――――― 欠片<カケラ> ―――――
少年は幼い頃から生き物が好きだった。
犬、猫、金魚、カメ、インコ。
とにかくどんな生き物にも興味が湧いた。
直接触れたい、家に連れて帰りたい。
そんな欲求にかられるが、諸事情から少年の家ではペットが飼えなかった。
長い間、生き物に対する欲求を抑えてきたが、ある時その気持ちが爆発する。
愛らしい瞳、柔らかそうな毛並み、綺麗な足、可愛い声。
一目ぼれだった。
親に話せば反対されるのは分かっていたので、少年は内緒でその子を連れ帰った。
ずっと欲しかった可愛いウサギ。
少年の腕の中でその子はプルプルと震えていた。
家に来た当初は不安げにあたりを見渡していたが、次第に状況に慣れ、少しづつ食欲も出て来た。

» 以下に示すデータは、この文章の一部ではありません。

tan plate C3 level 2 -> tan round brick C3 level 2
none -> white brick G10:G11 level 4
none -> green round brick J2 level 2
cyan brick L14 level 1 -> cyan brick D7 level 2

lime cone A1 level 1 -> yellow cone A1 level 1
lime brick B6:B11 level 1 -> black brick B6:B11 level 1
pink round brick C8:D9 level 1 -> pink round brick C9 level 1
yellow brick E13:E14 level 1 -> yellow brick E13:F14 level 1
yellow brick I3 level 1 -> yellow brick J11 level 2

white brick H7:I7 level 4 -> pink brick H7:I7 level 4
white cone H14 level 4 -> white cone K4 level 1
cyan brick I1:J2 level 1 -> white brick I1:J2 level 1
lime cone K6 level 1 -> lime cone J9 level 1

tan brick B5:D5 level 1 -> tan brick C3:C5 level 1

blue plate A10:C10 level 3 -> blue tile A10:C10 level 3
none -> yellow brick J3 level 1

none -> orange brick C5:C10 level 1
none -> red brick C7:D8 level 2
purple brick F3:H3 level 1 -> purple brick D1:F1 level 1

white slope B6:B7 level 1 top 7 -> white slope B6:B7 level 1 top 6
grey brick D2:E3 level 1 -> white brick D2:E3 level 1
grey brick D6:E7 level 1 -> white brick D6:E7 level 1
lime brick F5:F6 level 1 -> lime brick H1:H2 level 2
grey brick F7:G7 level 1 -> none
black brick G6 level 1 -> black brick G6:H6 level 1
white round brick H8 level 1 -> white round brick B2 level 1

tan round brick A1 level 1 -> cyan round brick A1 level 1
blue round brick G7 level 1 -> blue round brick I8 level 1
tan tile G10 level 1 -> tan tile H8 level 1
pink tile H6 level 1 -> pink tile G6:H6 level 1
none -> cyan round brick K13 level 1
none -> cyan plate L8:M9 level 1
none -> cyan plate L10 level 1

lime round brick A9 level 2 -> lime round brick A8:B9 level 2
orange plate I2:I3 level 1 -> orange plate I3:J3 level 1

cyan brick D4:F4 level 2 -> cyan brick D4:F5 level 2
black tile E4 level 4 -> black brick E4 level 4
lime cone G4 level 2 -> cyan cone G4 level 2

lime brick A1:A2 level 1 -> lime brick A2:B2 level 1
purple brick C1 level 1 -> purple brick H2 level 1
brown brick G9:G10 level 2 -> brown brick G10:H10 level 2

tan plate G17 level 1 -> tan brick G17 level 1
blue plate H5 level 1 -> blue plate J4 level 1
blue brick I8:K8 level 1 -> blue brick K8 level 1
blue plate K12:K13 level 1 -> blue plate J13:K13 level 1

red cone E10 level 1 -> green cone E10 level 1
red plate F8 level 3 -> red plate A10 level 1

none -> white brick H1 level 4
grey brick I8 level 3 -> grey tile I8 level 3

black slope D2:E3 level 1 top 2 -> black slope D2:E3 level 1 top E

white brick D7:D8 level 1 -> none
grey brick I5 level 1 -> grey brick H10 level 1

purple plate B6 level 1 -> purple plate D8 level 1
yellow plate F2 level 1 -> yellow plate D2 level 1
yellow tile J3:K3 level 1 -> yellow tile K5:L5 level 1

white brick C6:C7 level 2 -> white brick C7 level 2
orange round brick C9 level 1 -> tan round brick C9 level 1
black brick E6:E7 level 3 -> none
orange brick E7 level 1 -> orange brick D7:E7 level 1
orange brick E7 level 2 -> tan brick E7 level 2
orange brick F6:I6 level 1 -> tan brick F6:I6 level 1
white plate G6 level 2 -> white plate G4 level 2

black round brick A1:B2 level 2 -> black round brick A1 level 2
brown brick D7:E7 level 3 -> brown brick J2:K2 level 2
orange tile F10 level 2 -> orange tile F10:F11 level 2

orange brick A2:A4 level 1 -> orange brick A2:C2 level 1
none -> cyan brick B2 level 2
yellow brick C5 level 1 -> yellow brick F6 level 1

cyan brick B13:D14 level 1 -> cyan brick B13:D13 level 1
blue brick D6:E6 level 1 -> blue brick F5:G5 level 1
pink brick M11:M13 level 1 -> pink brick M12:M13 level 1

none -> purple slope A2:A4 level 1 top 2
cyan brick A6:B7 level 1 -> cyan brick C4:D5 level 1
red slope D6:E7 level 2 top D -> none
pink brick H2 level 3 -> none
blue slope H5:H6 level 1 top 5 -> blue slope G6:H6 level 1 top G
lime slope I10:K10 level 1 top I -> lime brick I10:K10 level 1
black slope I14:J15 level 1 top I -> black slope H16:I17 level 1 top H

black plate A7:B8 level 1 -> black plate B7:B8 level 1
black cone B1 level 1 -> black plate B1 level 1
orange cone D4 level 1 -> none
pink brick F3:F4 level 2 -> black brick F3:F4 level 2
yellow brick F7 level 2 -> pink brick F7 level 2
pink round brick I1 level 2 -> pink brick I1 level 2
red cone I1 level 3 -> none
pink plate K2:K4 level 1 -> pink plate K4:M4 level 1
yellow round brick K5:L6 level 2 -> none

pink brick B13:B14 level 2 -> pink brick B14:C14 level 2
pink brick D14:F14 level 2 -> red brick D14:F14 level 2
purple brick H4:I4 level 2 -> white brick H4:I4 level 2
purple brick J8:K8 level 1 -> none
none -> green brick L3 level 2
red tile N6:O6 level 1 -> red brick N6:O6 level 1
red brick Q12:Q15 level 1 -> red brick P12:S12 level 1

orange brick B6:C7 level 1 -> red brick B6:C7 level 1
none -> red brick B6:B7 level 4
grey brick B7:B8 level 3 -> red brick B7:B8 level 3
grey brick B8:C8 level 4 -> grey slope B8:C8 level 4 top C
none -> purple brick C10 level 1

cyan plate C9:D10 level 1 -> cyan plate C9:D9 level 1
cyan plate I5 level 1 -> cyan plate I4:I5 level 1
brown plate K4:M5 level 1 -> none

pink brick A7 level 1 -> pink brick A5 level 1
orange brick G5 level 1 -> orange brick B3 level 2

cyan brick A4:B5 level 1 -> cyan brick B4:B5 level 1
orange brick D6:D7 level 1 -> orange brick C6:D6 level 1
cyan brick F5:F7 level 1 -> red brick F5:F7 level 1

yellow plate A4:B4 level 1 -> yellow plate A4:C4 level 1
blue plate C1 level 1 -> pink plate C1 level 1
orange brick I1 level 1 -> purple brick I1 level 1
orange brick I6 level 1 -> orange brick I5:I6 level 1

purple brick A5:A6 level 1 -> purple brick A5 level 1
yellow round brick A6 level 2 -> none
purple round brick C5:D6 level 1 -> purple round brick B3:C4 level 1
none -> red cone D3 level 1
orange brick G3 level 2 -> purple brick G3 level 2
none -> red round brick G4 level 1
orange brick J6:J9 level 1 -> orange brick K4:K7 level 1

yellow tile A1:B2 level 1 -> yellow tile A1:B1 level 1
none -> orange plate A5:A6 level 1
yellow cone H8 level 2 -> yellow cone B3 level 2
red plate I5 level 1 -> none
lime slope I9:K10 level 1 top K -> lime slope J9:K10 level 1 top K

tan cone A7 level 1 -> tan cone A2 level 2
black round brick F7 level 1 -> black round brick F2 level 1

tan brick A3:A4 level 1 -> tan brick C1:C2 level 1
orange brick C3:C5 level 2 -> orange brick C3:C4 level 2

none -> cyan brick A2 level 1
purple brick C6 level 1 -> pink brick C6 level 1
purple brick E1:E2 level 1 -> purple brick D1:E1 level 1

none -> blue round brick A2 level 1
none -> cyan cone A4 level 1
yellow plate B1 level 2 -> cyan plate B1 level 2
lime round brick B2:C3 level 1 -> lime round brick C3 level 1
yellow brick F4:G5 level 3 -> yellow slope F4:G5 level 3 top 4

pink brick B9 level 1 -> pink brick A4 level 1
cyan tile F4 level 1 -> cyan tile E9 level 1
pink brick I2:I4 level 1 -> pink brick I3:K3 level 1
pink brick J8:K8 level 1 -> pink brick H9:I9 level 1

少年の手のひらに餌をのせて口元に運んでやると、ウサギは鼻をひくつかせ美味しそうに食べ始めた。
その愛らしい姿を見ていると、たまらない気持ちになる。
男にも母性なんてものがあるのだろうか。
少年には、この気持ちに名前をつけることができなかった。
この子をずっと大切にしよう。
不安げな瞳で少年を見上げるウサギを見て、少年は心の底からそう誓った。